It’s not a bad movie. True, the first four were better. This fifth film is just a bit of a mess. The plot is slightly disjointed, leaving us wondering at different points why what is happening is happening. There are parts of the plot that are underdeveloped – why are the Kligans necessary? Some loose ends when it comes to character development – why tell us about painful pasts if its not going to make a significant difference? There is a lacking in storytelling that explains how we got from A to Z.

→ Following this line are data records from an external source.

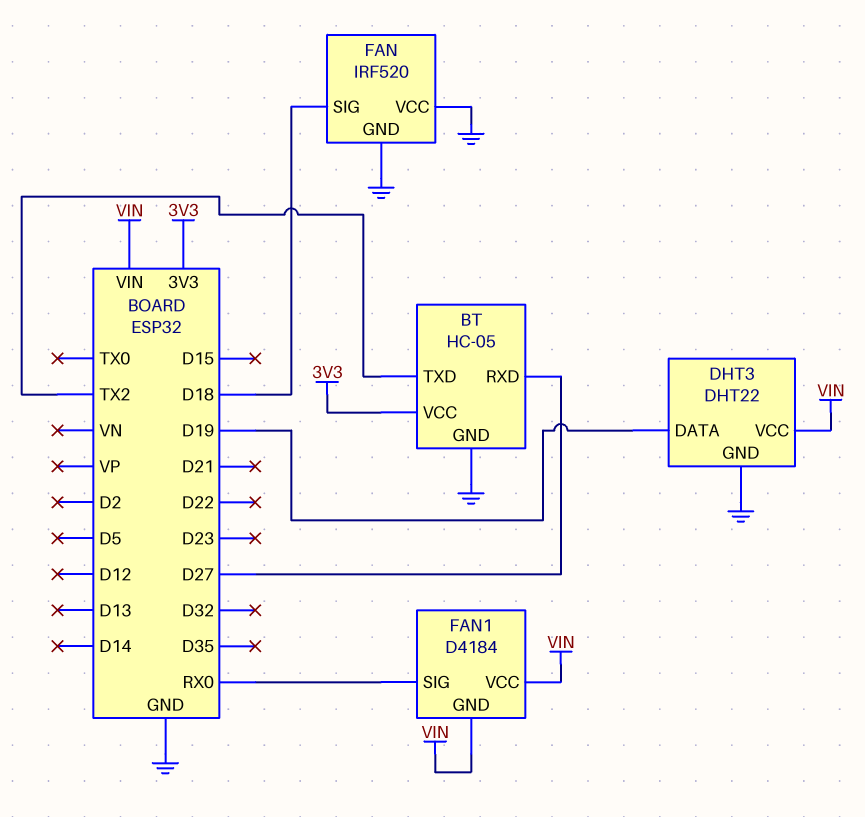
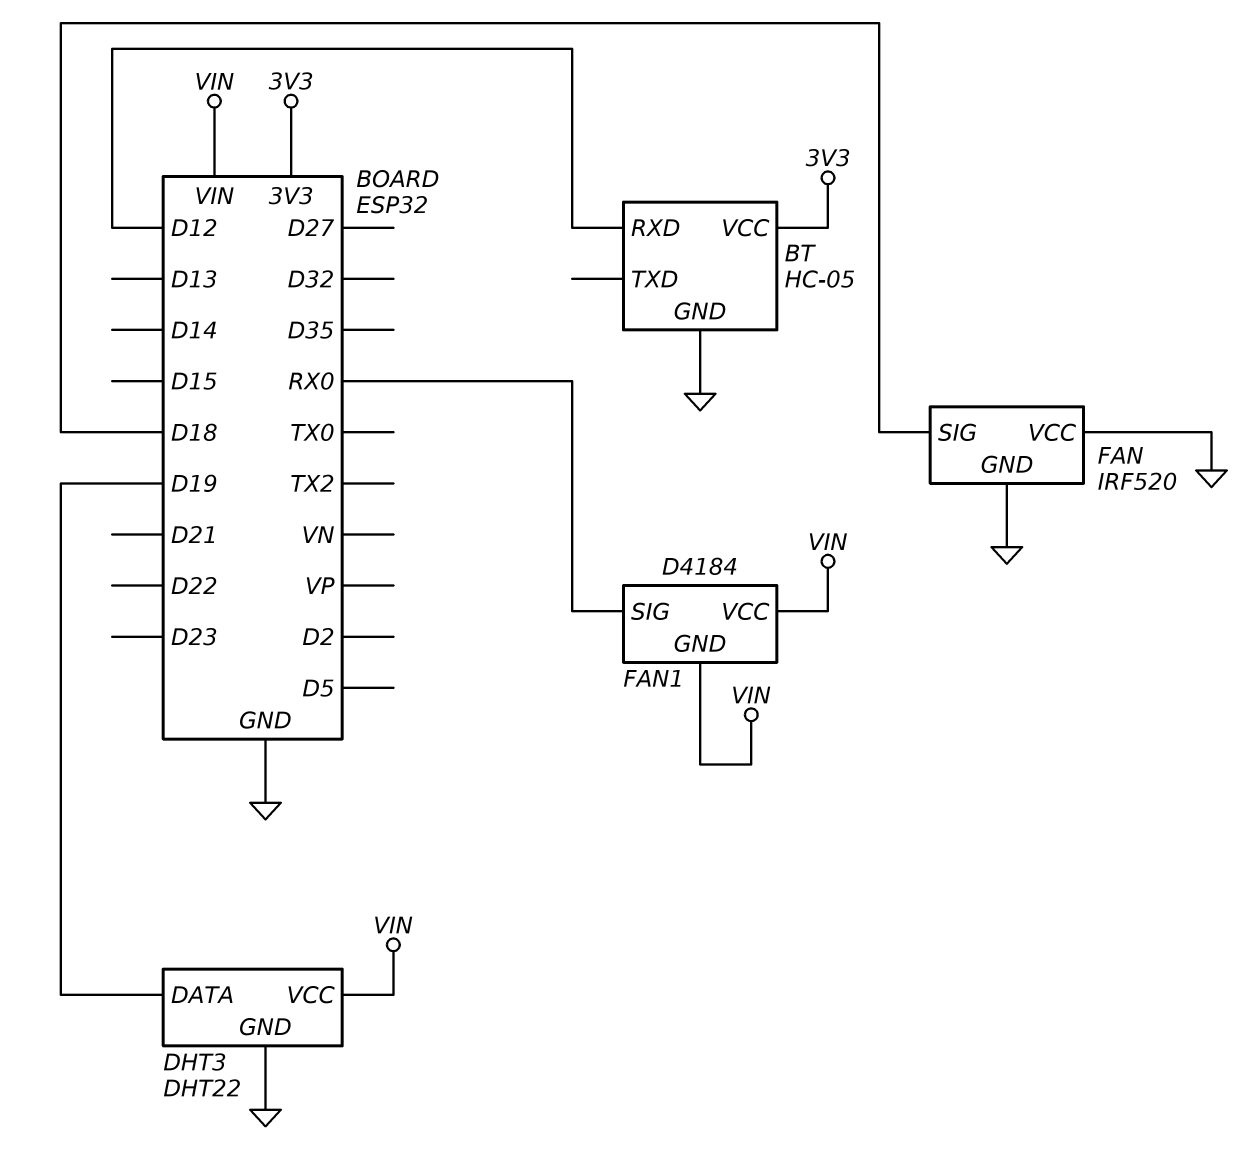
BT pin RXD: D27 -> D12
BT pin TXD: TX2 -> none

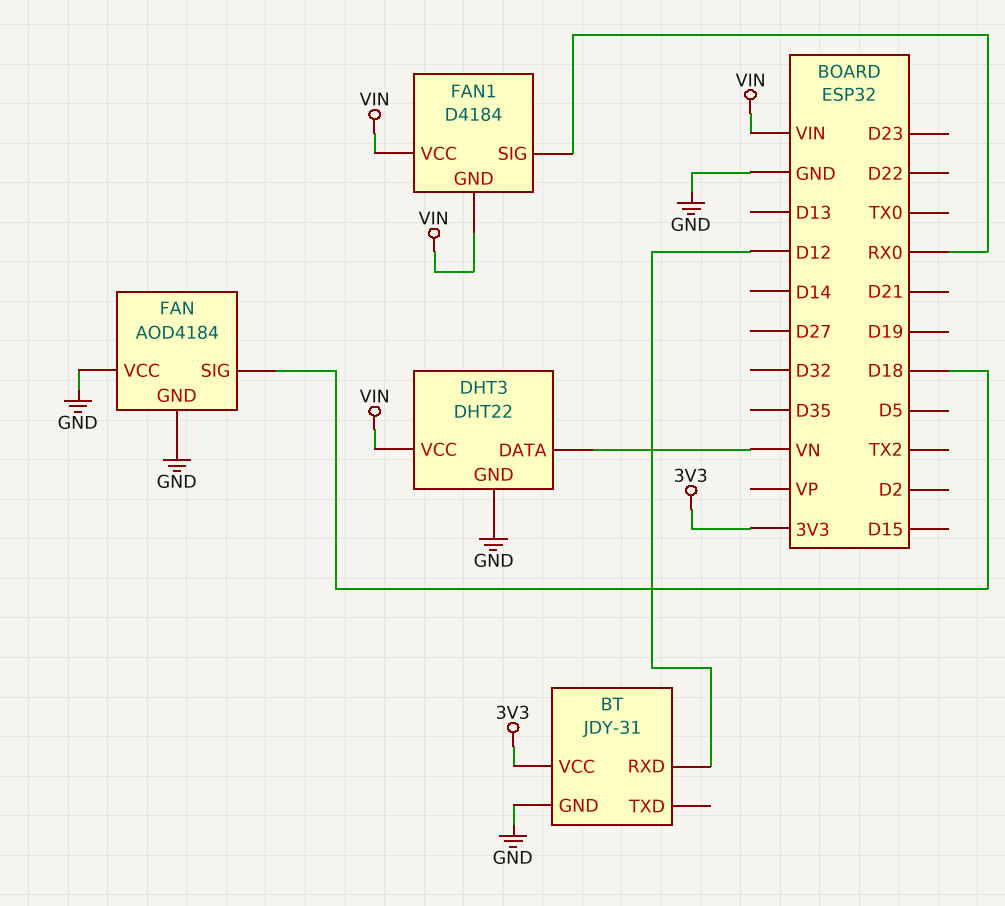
BT: HC-05 -> JDY-31
DHT3 pin DATA: D19 -> VN
FAN: IRF520 -> AOD4184

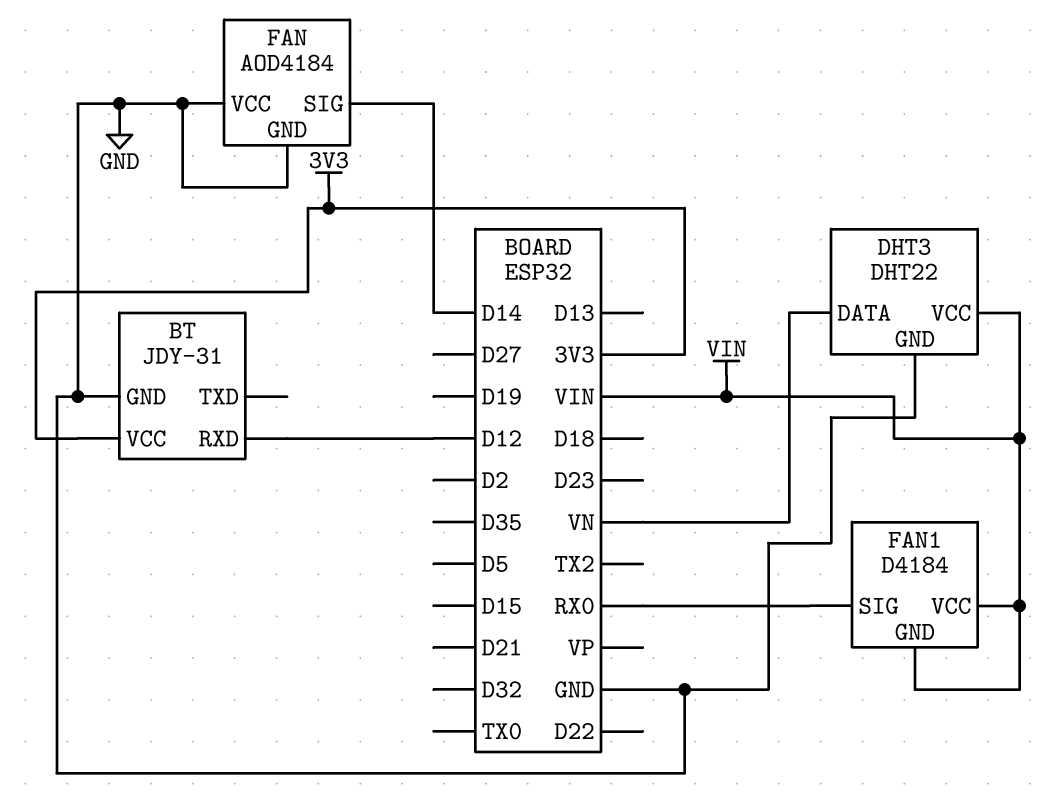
FAN pin SIG: D18 -> D14

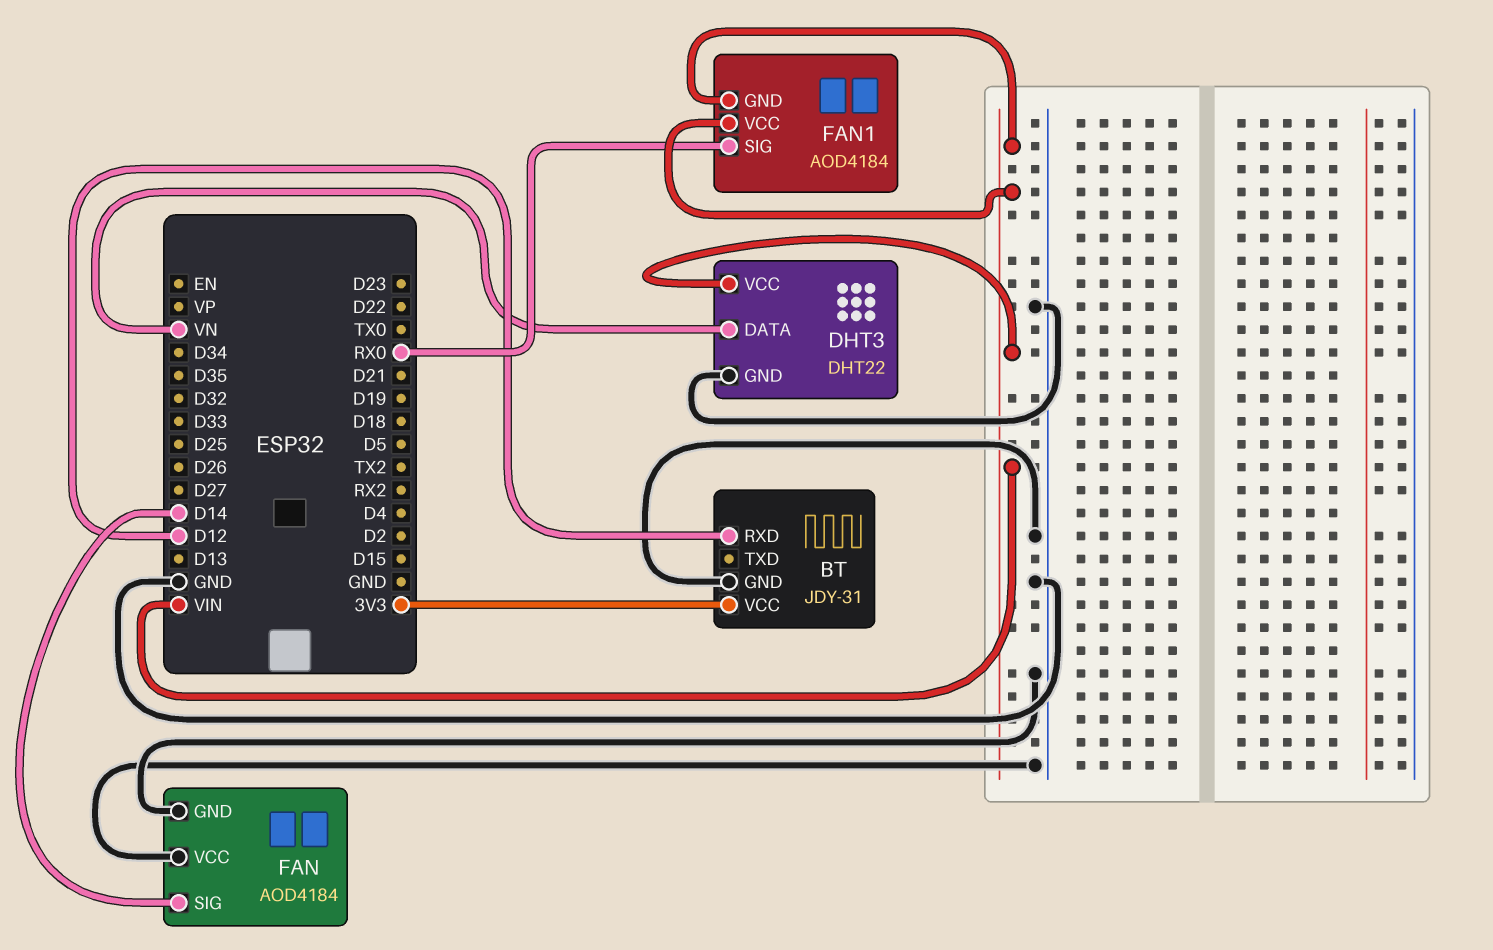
FAN1: D4184 -> AOD4184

But maybe this is the difference between a film directed by William Shatner, like this one, and J. J. Abrams. Loose storytelling verses tight, consistent storytelling. Not to mention the scenes which Shatner had to have been inspired from other films from the time. The bar scene on Paradise City, looks like, feels like, and even sounds like the bar scene in Star Wars: Empire Strikes Back. Towards the end of the film as Kirk, Spock, and McCoy get closer to “discovering” God, it feels like, looks like, sounds like Indiana Jones. Does William Shatner want to be George Lucas?
And its a shame, really. The fifth film promises to truly go where no one has gone before: beyond the Great Barrier, where it is believed God (or as the credits say, “God”) resides. Shatner starts the film off with religious allusions. As the film opens, a mysterious figure clothed in what looks like a Biblical costume. He meets a man who is about to shoot him. “I though weapons were forbidden on this planet,” says the mysterious figure. He proceeds to touch the man with the gun in a healing fashion telling the man that his pain runs deep. “Share your pain . . with me.” The man immediately feels as if some pain has escaped him. “How can I repay you for this miracle?” he inquires.
The mysterious man reveals himself to be a Vulcan and the man who was healed commits to following him on his mission of peace and healing. At first glance, it appears that this mysterious Vulcan, who we later learn is Sybok who is Spock’s half-brother, is a Christ-figure. Which isn’t a far stretch, as we have already seen Spock as a Christ-figure in earlier films. Even though Sybok seems to possess power to heal deep, emotional pains, that is where the Christ-figure allusion ends.
Sybok takes hostage three delegates – General Korrd a Klingon, Caithlin Dar a Romulan, and the earthly St. John Talbot. The plan is draw a Federation starship to Paradise City. But, it turns out that all three delegates are in on the “hostage.” They want the Enterprise for their epic adventure in search for God.
In the meantime, Captain Klaa of the Klingons, proceeds to seek after the hostages to free General Korrd. But when he finds out that Captain James T. Kirk is involved, he changes his plans to go after Kirk. Klaa’s obsession with Kirk seems to serve no purpose other than as a distraction, until the end of the film.
The God figure that Sybok seeks turns out to be more of a Satan-like figure. While the figure appears to look like God in the Judeo-Christian tradition, he does not act like God. He is demanding, wanting the starship to escape the place he has been locked into. “What does God need with a starship?” Kirk asked. Furthermore, this figure is destroyed by the Klingons who are hunting after Kirk.
For a moment it would appear that Shatnar’s Star Trek is making a science-over-religion statement. The implication is that those who search for God are searching in vain. And that sentiment is echoed by so many in our world today. Why bother with the search for God, because once you find him, you will be greatly disappointed.
And yet, as the crew celebrates on the Enterprise on the return home, we find a glimmer of hope in the galaxy. As Spock and McCoy look out into the vastness of the unknown frontier, McCoy asks, “Is God really out there?” A question we have all probably asked at one point or another in our lives.
It is Captain Kirk that offers the final word. “Maybe he’s not out there at all. Maybe he’s right here,” he says as he touches his chest, “In the heart.”
Perhaps we are looking for God in all the wrong places.